No encuentro razones veladas que justifiquen la eternidad de los escritos de Camba más allá de una incontestable originalidad que aún hoy pasma al lector. Sin embargo, no innovo lo más mínimo al afirmar que Julio Camba inventó la columna de opinión sin pretenderlo; nada más lejano a su intención que pretender dejar huella en la historia de la literatura. Preguntado por las ambiciones de su amigo, Josep Pla sostuvo en una ocasión que no había conocido a ningún escritor tan antiliterario como él. Camba jamás coronó a la vocación como motor de sus letras, sino que más bien adjudicó al dinero dicha misión. Llevaba a gala su condición de vago solemne y encontró en los artículos una manera fácil de procurarse emolumentos suficientes para costear sus viajes y una celestial ociosidad. Estas crónicas de viajes que nos ocupan reflejan con claridad meridiana dicho cinismo, mas aun cínico, el corresponsal jamás dejó traslucir un ápice de amargura pues supo combinar ese estar de vuelta tan suyo con una alegría de vivir netamente carpetovetónica. Y es que Camba, a pesar de haberse vacunado contra todas las utopías y abjurar de cualquier dogma o bandera, encontró motivos para disfrutar de la vida a manos llenas.

Sucede que el de Villanueva de Arosa, entendiendo en su juventud anarquista que el principal mandamiento del escritor es hacerse inteligible, huye del barroquismo y dibuja artesanalmente unas crónicas que cualquiera se creería en condiciones de escribir. Julio Camba fascina porque da a luz un método fácilmente imitable: empieza con una paradoja ocurrente, continúa por derroteros surrealistas y toma tierra casi sin que se note para propinar un bofetón sordo a algo o alguien que no le agrada. Resta dramatismo a todo porque para un aristócrata del espíritu como él la afectación y el elitismo impostado dan risa.

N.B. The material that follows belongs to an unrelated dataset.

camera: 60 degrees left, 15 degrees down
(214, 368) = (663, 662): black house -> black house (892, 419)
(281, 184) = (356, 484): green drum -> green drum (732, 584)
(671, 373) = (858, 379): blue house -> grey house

En sus corresponsalías de Estambul, París, Londres, Ginebra o Nueva York, Julio Camba ajusta cuentas con el sentido común para que el lector español se sacuda sus bastardos prejuicios internacionalistas. Lo consigue gracias a su particular manera de viajar y de contar, no como el turista cateto que recorre apresuradamente un circuito preestablecido, sino como su envidiado hombre sándwich u hombre anuncio, que pasea sin orden ni concierto por los parajes más costumbristas de cada plaza y se difumina en ellos como un personaje más. Pero son quizás las crónicas matritenses, cuidadosamente filtradas e incluidas también en este volumen, las que han dado más prestigio a la columna cambiana. Camba se esmeró en palpar como nadie la fisionomía de Madrid.

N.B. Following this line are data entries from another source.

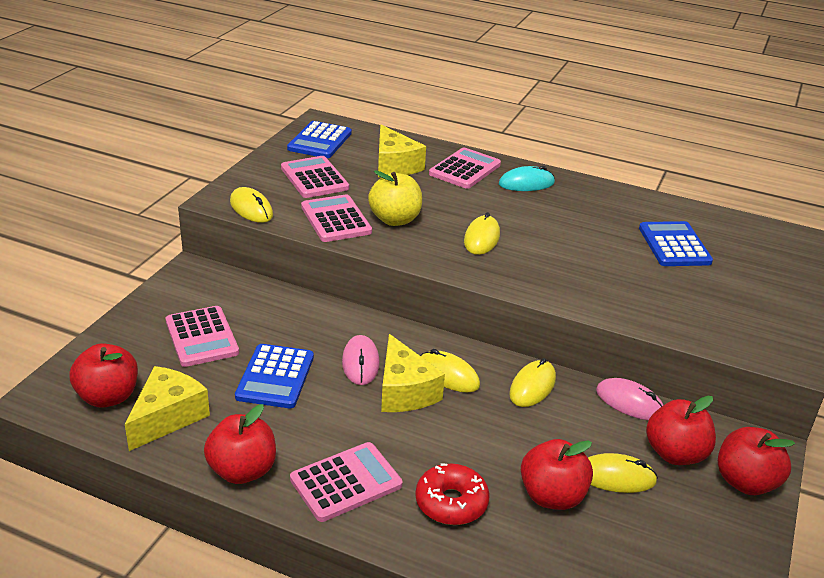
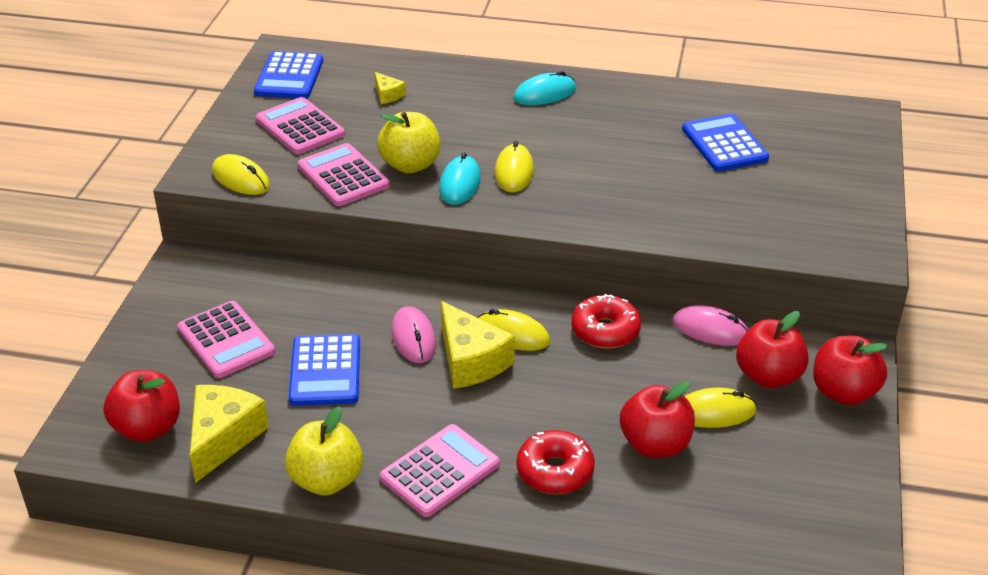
camera: 10 degrees left, 5 degrees up
(242, 471) = (326, 480): red apple -> yellow apple
(394, 165) = (387, 95): yellow cheese -> yellow cheese, size x0.49
(432, 240) = (460, 184): none -> turquoise mouse
(465, 169) = (470, 87): pink calculator -> none
(532, 386) = (605, 330): yellow mouse -> red donut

Mucho de bueno hay en este libro aparte de la sola escritura: un breve pero brillante prólogo de Antonio Muñoz Molina, una introducción tan imprescindible como las propias crónicas a cargo del profesor Fuster y una colección de imágenes históricas que se entreveran con los artículos. Pero sobretodo, valen oro las confidencias de un escritor imitado con razón por los mejores columnistas españoles del momento: Manuel Jabois, David Gistau, Ignacio Ruiz Quintano, Jorge Bustos, Hughes… Julio Camba escribió y vivió como todo juntaletras desearía escribir y vivir. Su biografía, vislumbrada tras estas crónicas de viaje de Fórcola, es la de un escritor orgullosamente antimaldito. En Camba se prueba que para pasar a la historia de las letras no hace falta pegarse un tiro frente al espejo ni sucumbir a la politoxicomanía; basta con dejarse llevar por el Cielo, plácidamente, tumbado en la cama de la habitación 383 del Palace.

*Publicado por Fórcola Ediciones, 2014.